Abstract
In order to overcome the problems of the traditional power big data mining methods, such as the low integrity of data mining and the long time-consuming of data mining, this paper realizes multi-dimensional power big data mining by improving the grey clustering algorithm. Firstly, a relay multi hop network is established to collect power big data through the collector; Secondly, Lagrange interpolation method is used to fill the missing data of power data mining; Standardized processing of power consumption data; Finally, according to the grey theory and FCM clustering algorithm, the multi-dimensional power big data mining is realized. The experimental results show that the integrity of power big data mining in this method is up to 0.996, the mining time is not more than 3.05 s, and the mining integrity is up to 0.992, which indicates that this method can effectively improve the effect of power big data mining.
Keywords
Introduction
With the deepening of intelligence into the construction of power grid, four types of data center platforms have been successfully built: massive historical and quasi real-time, unstructured, structured, and grid space; The platform that has accumulated rich big data resources can provide effective support for data analysis and decision-making system construction. Multi dimensional power big data mining is to mine the required power data from the central platform, and use the mined data as reference data to improve the stability of power grid operation [8]. Traditional data management methods only analyze the acquired data simply, and can not help power enterprises obtain valuable and meaningful information from these data, resulting in a great waste of power grid resources [1,14]. Therefore, it is urgent to use data mining technology to deeply mine and analyze these huge power data, and it is extremely important and meaningful to obtain the power consumption information that is instructive and helpful to the operation and management of power enterprises.

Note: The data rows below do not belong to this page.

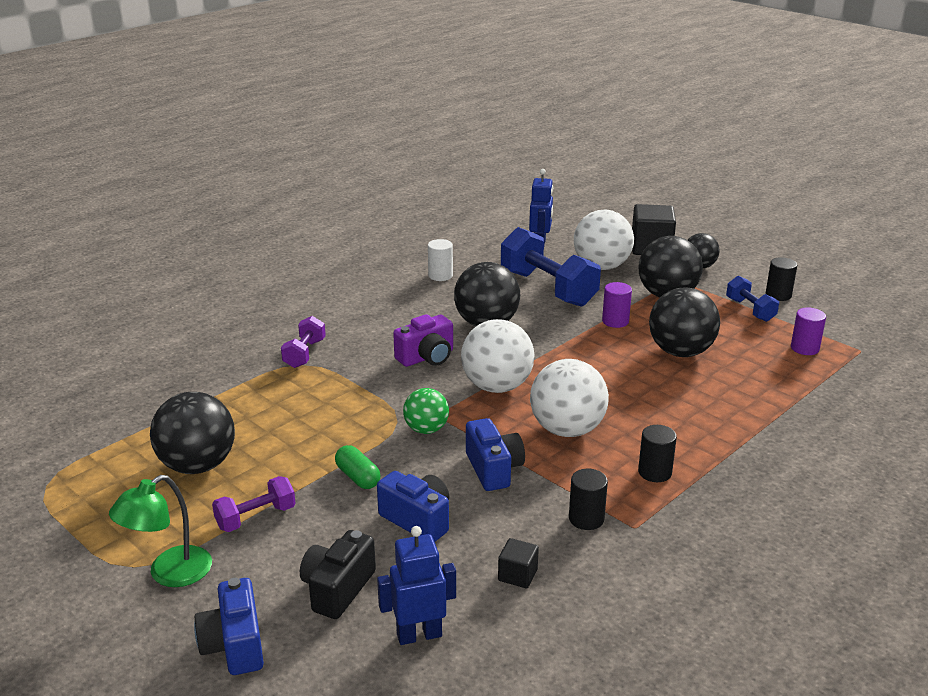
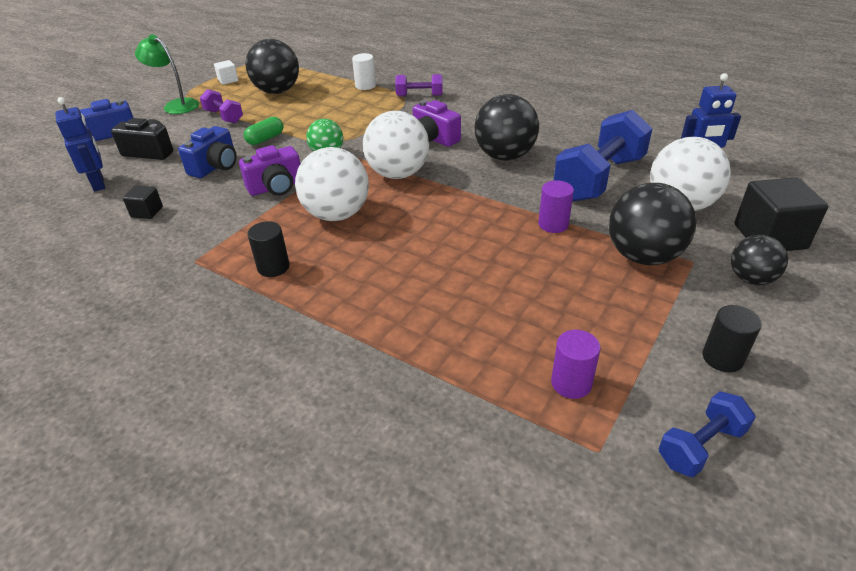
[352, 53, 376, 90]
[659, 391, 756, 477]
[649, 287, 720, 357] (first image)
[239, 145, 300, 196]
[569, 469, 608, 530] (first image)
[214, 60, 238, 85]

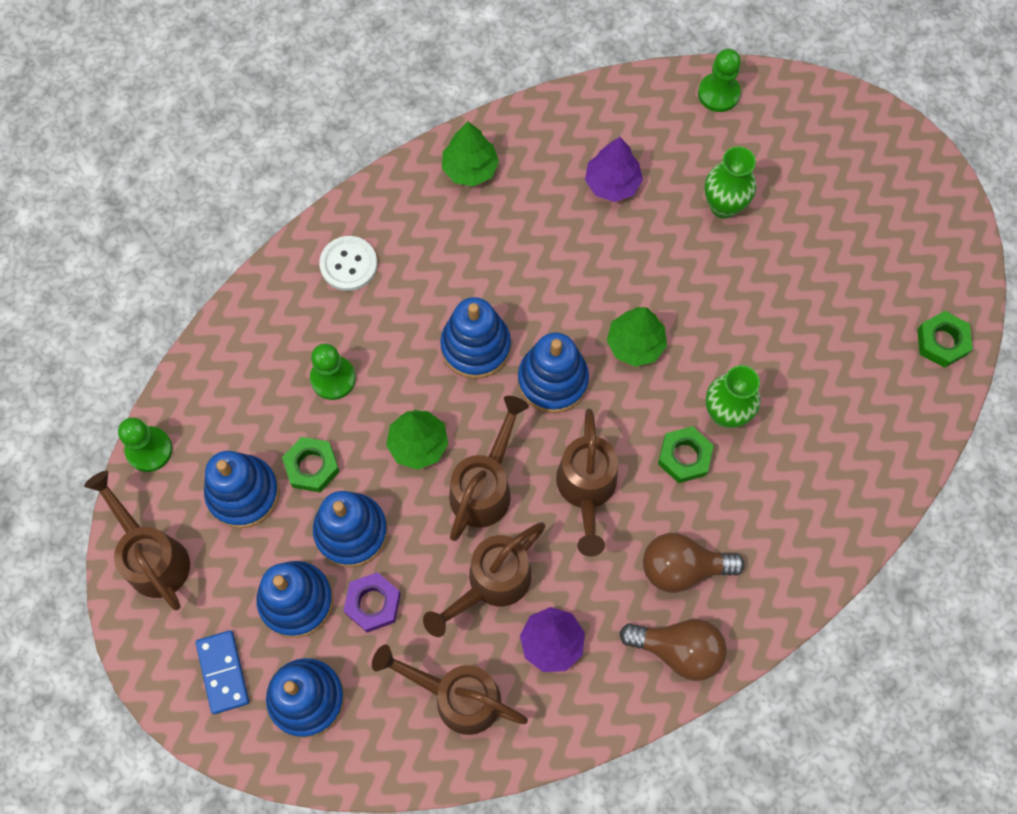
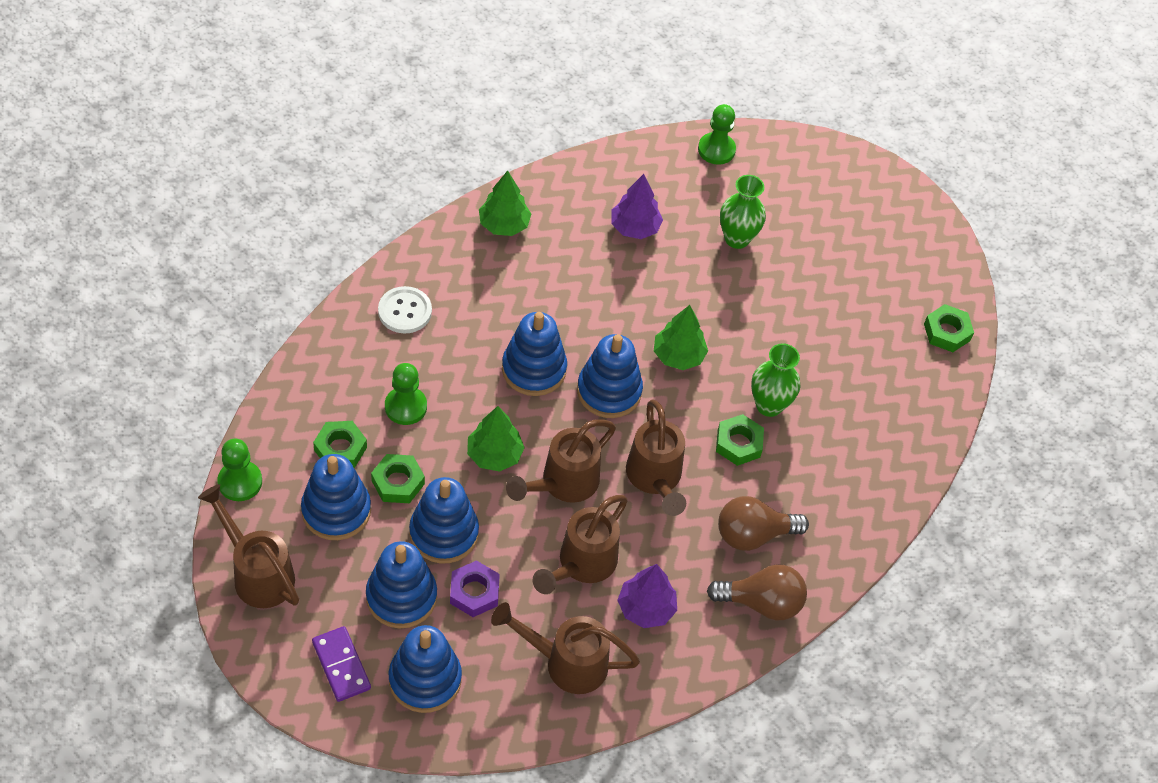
[506, 420, 616, 503]
[312, 626, 371, 702]
[313, 421, 367, 468]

Reference [6] proposes a power big data mining method based on GRU-MMD. The feature difference of power data is obtained through the maximum mean difference method. The GRU-MMD method is used to realize power data mining. This method can improve the integrity of data mining, but the efficiency of data mining is poor. Reference [15] proposes a power data mining algorithm based on clustering analysis, which obtains the attribute characteristics of power data through data clustering method, determines the difference of the attribute characteristics of power data according to the dissimilarity matrix, divides the attribute characteristics of power data through analytic hierarchy process, calculates the confidence of the attribute characteristics of power data, and obtains the final power data mining result. This method can effectively improve the integrity of data mining, But the mining algorithm is complex and the mining process is long. Reference [4] proposes an intelligent mining method of power big data based on web crawler technology. It uses web crawler technology to crawl power grid big data, obtains feature clusters of power grid big data according to web crawler clustering, realizes power grid big data sorting according to decision tree method, and realizes mining data transmission control according to mining permission matching. This method can effectively improve the integrity of data mining, but the efficiency of power big data mining is low.

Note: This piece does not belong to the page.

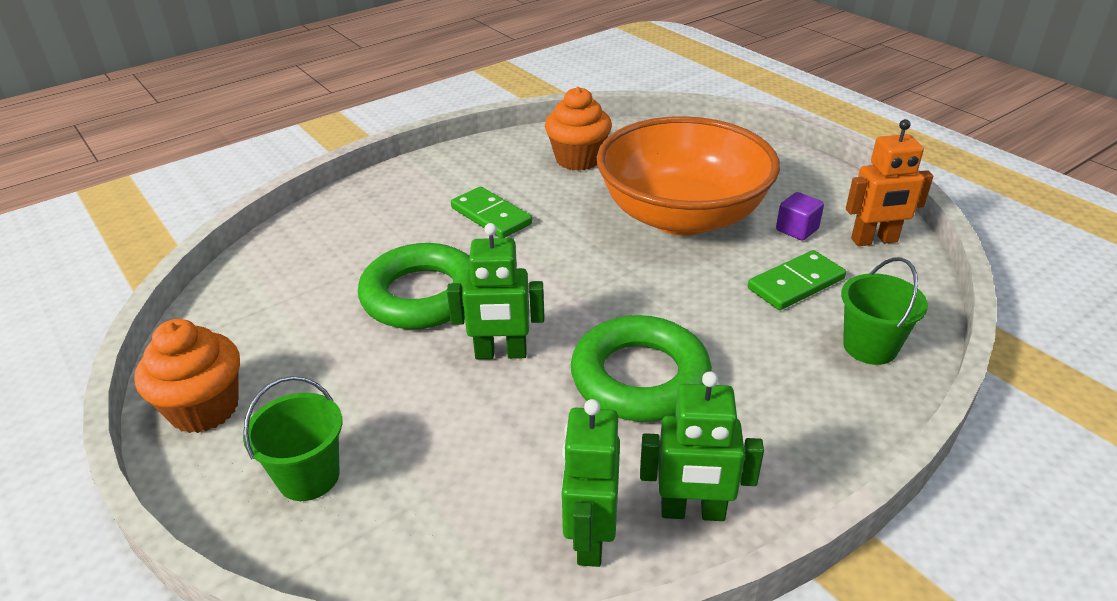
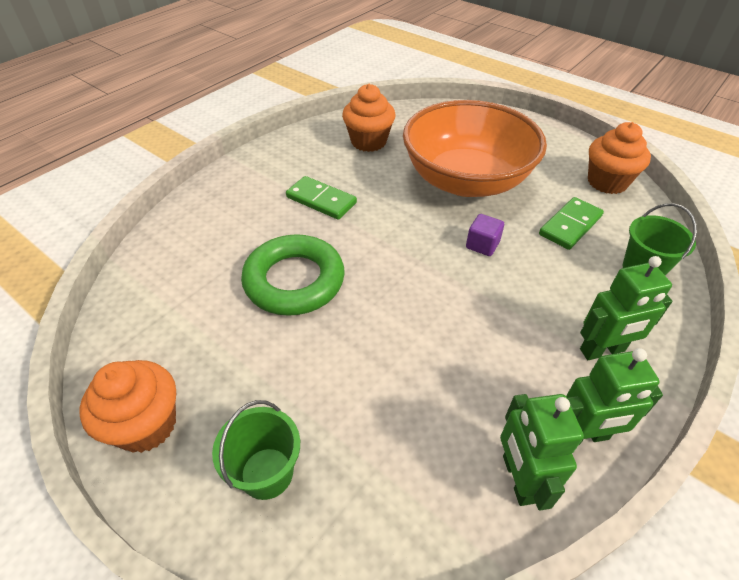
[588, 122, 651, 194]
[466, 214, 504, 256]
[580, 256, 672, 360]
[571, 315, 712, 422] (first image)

In view of the above problems, this paper proposes a multi-dimensional power big data mining method based on improved grey clustering algorithm. The specific research ideas of this paper are as follows:
First, power big data acquisition. Establish a relay multi hop network, collect the power data read by the meter node through the collector, and send it to the server through 4G/5G, Ethernet and other remote communication networks.
Secondly, multi-dimensional power big data feature processing. Obtain the location of power missing data, fill the multi-dimensional power consumption data missing according to Lagrange interpolation method, normalize the interpolated power consumption data through linear transformation, and complete the multi-dimensional power big data feature missing value processing.
Then, multi-dimensional power big data mining. According to FCM clustering algorithm mining multi-dimensional power big data features, build multi-dimensional power big data mining function, calculate relevant parameters according to the least square method, combined with gray theory to improve the results of multi-dimensional power big data mining, and complete multi-dimensional power big data mining.
Finally, the effect of multi-dimensional power big data mining is verified by the indicators of data mining integrity, data mining time and completeness, and a conclusion is drawn.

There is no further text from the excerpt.